The device has been designed to provide structural support in offshore waters ranging from 45m to 200m for the largest wind turbines currently available (8MW).
This invention – developed by ODE (part of the DORIS Group) and Marine Engineering Energy Solutions (MEES) – has been shortlisted in the UK 2016 Energy Innovation awards.
The origins of the AWC’s design lay in the concrete articulated column developed by the DORIS Group for the Maureen oil platform in the North Sea in the 1980s. The structure was operational until the field was decommissioned in 2001. In addition, a further 12 articulated loading columns were installed in the North Sea, some of which are still in operation.

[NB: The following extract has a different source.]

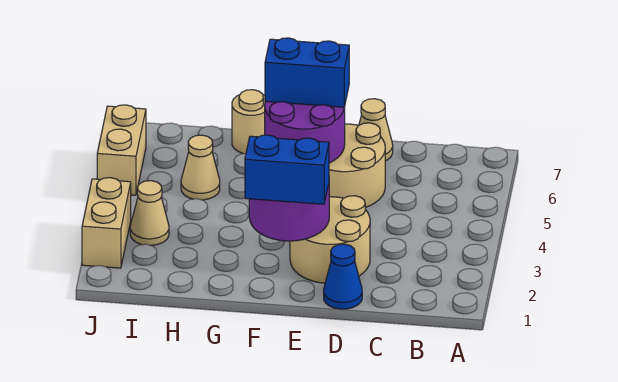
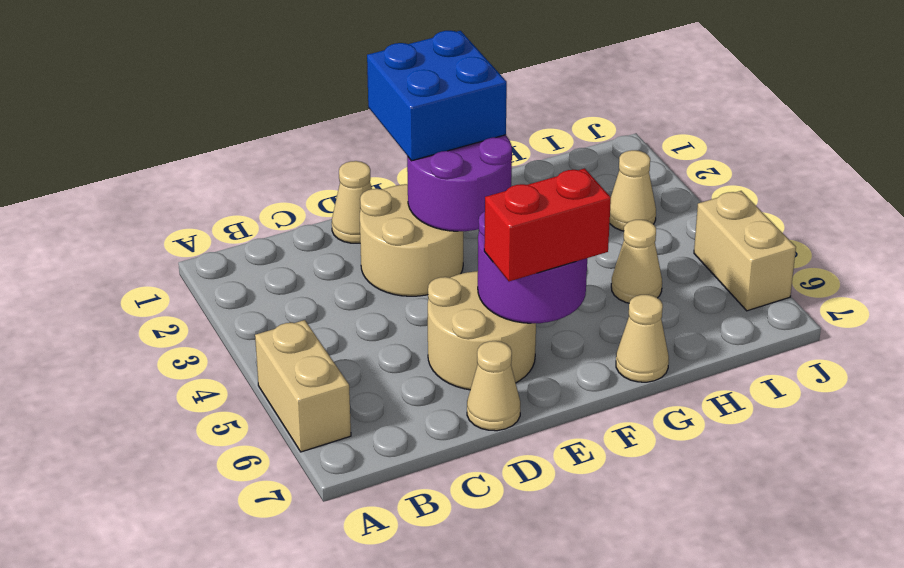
blue cone D1 level 1 -> tan cone D1 level 1
blue brick E2:F2 level 3 -> blue brick E1:F2 level 3
blue brick E6:F6 level 3 -> red brick E6:F6 level 3
tan round brick G7 level 1 -> tan cone G7 level 1
tan brick J2:J3 level 1 -> tan brick A5:A6 level 1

The AWC structure consists of a compliant concrete vertical column and the concrete base, which is located on the seabed. The two main parts are connected by an articulated joint, which allows rotation about both horizontal axes.
The AWC uses the buoyancy in the deeper water to maintain the support structure near vertical, resisting the forces from wind, current and waves. It can be located where the power is needed, closer to shore, reducing significant installation and operation costs.

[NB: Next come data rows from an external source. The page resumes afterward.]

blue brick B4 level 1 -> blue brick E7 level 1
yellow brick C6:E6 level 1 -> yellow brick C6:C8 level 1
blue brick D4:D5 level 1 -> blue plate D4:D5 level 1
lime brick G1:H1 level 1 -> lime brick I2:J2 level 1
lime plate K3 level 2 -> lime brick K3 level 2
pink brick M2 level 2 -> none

In the UK to date, the development of offshore wind turbines has been restricted to relatively shallow water locations of less than 40m, with many planned sites being a considerable distance from shore – resulting in high electrical transmission costs.

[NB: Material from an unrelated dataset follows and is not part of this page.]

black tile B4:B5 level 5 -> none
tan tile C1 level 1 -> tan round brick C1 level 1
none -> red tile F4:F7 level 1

The design enables the structures to be produced in high volumes and at lower cost. It also allows for installation on an uneven seabed without the need for seabed preparation, delivering the potential for a lower levelised cost of energy when compared to conventional offshore wind solutions.
The development of deep-water locations within the 25km range will allow for shorter cable connections to shore, and eliminates the need for the adoption of transformer units, which would provide a significant component to the overall development costs.
ODE managing director Peter Godfrey said: “The AWC is based on a proven, robust technical solution suitable for the harshest environmental conditions. It has a simple installation and removal process, based on a design successfully used by the oil and gas sector in the North Sea for many years.
“It provides an excellent example of the ongoing transfer of skills and knowledge from the oil and gas industry to the renewables sector as we seek to develop viable alternatives to hydrocarbon use.”
MEES director Otto Carlisle added: “Conventional offshore wind and support structures are economically viable in up to 30 or 40 meter water depth. This constraint significantly reduces the area around the UK and other countries in which wind farms can be located. It can also drive wind farms further from shore, which increases the levelised costs of energy.
“Successful tests and years of practical experience from deployment in the oil and gas industry have demonstrated that the AWC can be used as a means of support for large wind turbines in deeper water at relatively near shore locations. This system now allows for the economic development of offshore wind technology at many near to shore sites around the world.”